The centers are extracted in a similar manner.

# Extract centers
centers <- smdc_res[[2]]
# Extract centers for condition A
centers_A <- centers[[1]]
# Extract centers for condition B
centers_B <- centers[[2]]
# Extract centers for condition C
centers_C <- centers[[3]]

4-3 Housekeeping Marker Genes

The center results from SparseMDC can be used to identify marker genes of different categories from the result. Full details on the different categories of marker genes can be found in the original manuscript but a brief desciption is:

Housekeeping marker genes - These are marker genes for a cell type/cluster in all conditions and there expression is consistent in each condition.
Condition-dependent marker genes - These are marker genes for a cell type/cluster in two or more conditions but their expression depends on the condition.
Condition-specific marker genes - These are marker genes for a cell type/cluster in a single condition.

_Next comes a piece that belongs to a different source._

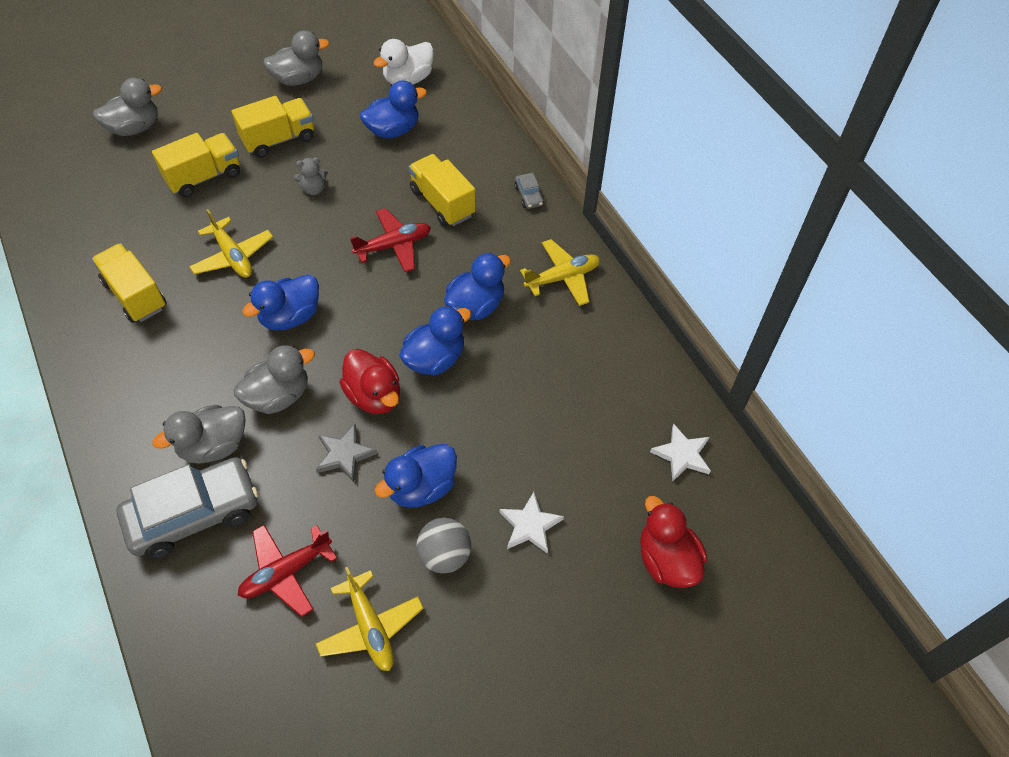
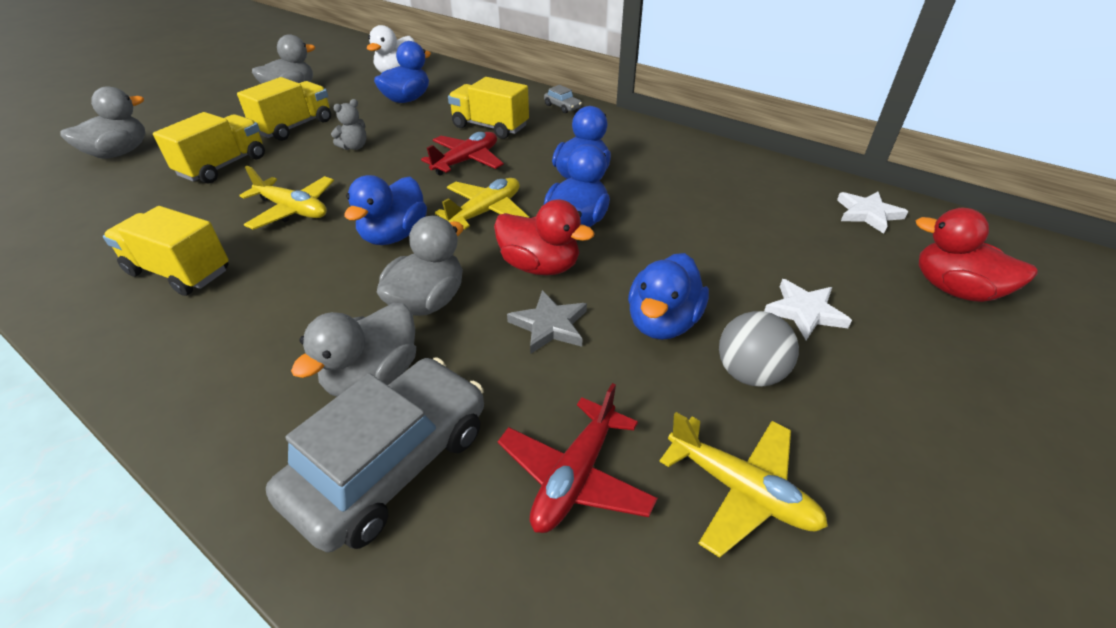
camera: 25 degrees left, 15 degrees down
(562, 278) = (640, 141): yellow plane -> yellow plane (486, 212)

The center values are stored in the column corresponding to the cluster number. For example the center values for cluster 1 in condition A are stored in the first column of .

To identify housekeeping marker genes for cluster 1 we can use the following approach:

#Identify housekeeping marker gene index
clus_1_hk_gene_ind <- which(centers_A[,1] == centers_B[,1] & 
                              centers_B[,1] == centers_C[,1] & 
                              centers_A[,1] != 0)
# Identify the housekeeping marker genes
clus_1_hk_genes <- row.names(data_biase)[clus_1_hk_gene_ind]

4-4 Condition-Dependent/Condition-Specific Marker Genes

Condition-dependent marker genes can be identified in the following way.

clus_1_cd_gene_ind <- which(centers_A[,1] != 0 & centers_B[,1] != 0 & 
                              centers_A[,1] != centers_B[,1] |
                            centers_A[,1] != 0 & centers_C[,1] != 0 &
                              centers_A[,1] != centers_C[,1] |
                            centers_B[,1] != 0 & centers_C[,1] != 0 &
                              centers_B[,1] != centers_C[,1])

Condition-specific genes for cluster 1 can be identified in the following way.

# Identify condition A specific genes
clus_1_A_cs_ind <- which(centers_A[,1] != 0 & centers_B[,1] == 0 & 
                           centers_C[,1] == 0)
clus_1_A_cs_genes <- row.names(data_biase)[clus_1_A_cs_ind]
# Identify condition B specific genes
clus_1_B_cs_ind <- which(centers_A[,1] == 0 & centers_B[,1] != 0 & 
                           centers_C[,1] == 0)
clus_1_B_cs_genes <- row.names(data_biase)[clus_1_B_cs_ind]
# Identify condition C specific genes
clus_1_C_cs_ind <- which(centers_A[,1] == 0 & centers_B[,1] == 0 & 
                           centers_C[,1] != 0)
clus_1_C_cs_genes <- row.names(data_biase)[clus_1_C_cs_ind]

References

Biase, Fernando H., Xiaoyi Cao, and Sheng Zhong. 2014. “Cell Fate Inclination Within 2-Cell and 4-Cell Mouse Embryos Revealed by Single-Cell RNA Sequencing.” Genome Research 11 (4): 1787–96. https://doi.org/10.1101/gr.177725.114.